А что, если бы вернулась Надя и его согласились бы взять мельником? Для них это явилось бы спасением, спасло от старости, ознаменовало бы счастливый конец, как в детской сказке. Но нет, это невозможно. Такая работа не для эмигранта, бывшего некогда секретарем у Сазонова. Для него — у них совсем другая работа. Известно, какая.

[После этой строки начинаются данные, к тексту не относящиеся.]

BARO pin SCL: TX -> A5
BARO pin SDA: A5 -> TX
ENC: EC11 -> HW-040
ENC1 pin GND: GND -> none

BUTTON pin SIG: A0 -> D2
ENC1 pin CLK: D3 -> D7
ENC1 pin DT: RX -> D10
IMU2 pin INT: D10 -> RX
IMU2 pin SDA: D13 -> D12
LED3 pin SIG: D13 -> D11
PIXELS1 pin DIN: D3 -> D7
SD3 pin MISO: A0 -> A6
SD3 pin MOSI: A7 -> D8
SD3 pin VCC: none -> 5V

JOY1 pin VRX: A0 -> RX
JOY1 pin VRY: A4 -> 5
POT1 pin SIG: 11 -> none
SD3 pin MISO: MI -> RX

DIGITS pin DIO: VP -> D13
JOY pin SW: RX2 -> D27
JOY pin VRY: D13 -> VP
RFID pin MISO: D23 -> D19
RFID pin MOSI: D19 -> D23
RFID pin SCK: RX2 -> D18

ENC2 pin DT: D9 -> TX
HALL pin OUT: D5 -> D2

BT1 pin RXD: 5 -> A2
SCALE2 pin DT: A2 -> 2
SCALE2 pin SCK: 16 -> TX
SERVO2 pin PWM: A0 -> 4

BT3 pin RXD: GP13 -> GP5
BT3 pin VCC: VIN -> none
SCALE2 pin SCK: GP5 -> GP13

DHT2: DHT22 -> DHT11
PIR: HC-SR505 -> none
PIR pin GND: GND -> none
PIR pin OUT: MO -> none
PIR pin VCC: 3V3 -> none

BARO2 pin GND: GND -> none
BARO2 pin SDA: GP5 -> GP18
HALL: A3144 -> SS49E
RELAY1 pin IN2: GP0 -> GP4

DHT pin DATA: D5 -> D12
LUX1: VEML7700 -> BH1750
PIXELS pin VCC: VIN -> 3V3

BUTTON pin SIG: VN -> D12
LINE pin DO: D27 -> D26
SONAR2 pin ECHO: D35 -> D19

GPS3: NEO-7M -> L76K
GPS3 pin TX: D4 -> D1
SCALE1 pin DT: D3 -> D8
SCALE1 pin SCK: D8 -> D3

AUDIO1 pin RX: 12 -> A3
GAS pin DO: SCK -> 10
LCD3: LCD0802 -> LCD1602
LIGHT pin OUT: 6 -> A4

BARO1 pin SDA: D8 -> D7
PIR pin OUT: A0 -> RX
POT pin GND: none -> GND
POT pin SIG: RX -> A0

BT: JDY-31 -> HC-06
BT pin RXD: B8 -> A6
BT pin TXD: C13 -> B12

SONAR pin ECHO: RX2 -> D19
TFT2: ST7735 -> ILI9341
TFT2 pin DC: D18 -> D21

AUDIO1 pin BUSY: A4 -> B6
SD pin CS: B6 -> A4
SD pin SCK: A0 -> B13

Речушка, которую он миновал, называлась Чез. Она была похожа то ли на ручеек, то ли просто на лужицу. В России бы наверняка она просто лужицей и считалась, но здесь, в Англии, специальная табличка сообщала, что ни в одном английском водоеме не водится лучшей форели. Вода была прозрачна и чиста как слеза. Невероятно. Вообще на свете так много невероятного. Он стал замечать это с тех пор, как поселился на чужбине. И все выглядело бессмысленным. От поросшего деревьями холма, сменив рощицу, простиралась долина, и дороги, белея среди дубрав и маленьких сонных хуторков, казались тропинками, протоптанными ягнятами или ребятишками. Места эти в непосредственной близости от большого города выглядели поистине идиллическими и тем не менее в прошлом они были свидетелями смут и человеческих страданий. Когда однажды на перекрестке Репнин спросил, как отсюда легче всего добраться до остановки автобуса, идущего в Лондон, встречный человек ему объяснил, что он должен идти все прямо, вдоль большого, похожего на дворец здания. Там и будет автобусная остановка. Раньше на месте этого здания действительно был дворец, где некогда содержали под стражей короля Чарльза I, которому затем отрубили голову. И уж совсем невероятным было то, что следующий король, Чарльз II, бежал именно сюда из Лондона и укрывался во дворце, спасаясь от революции. Все это тоже было бессмысленным.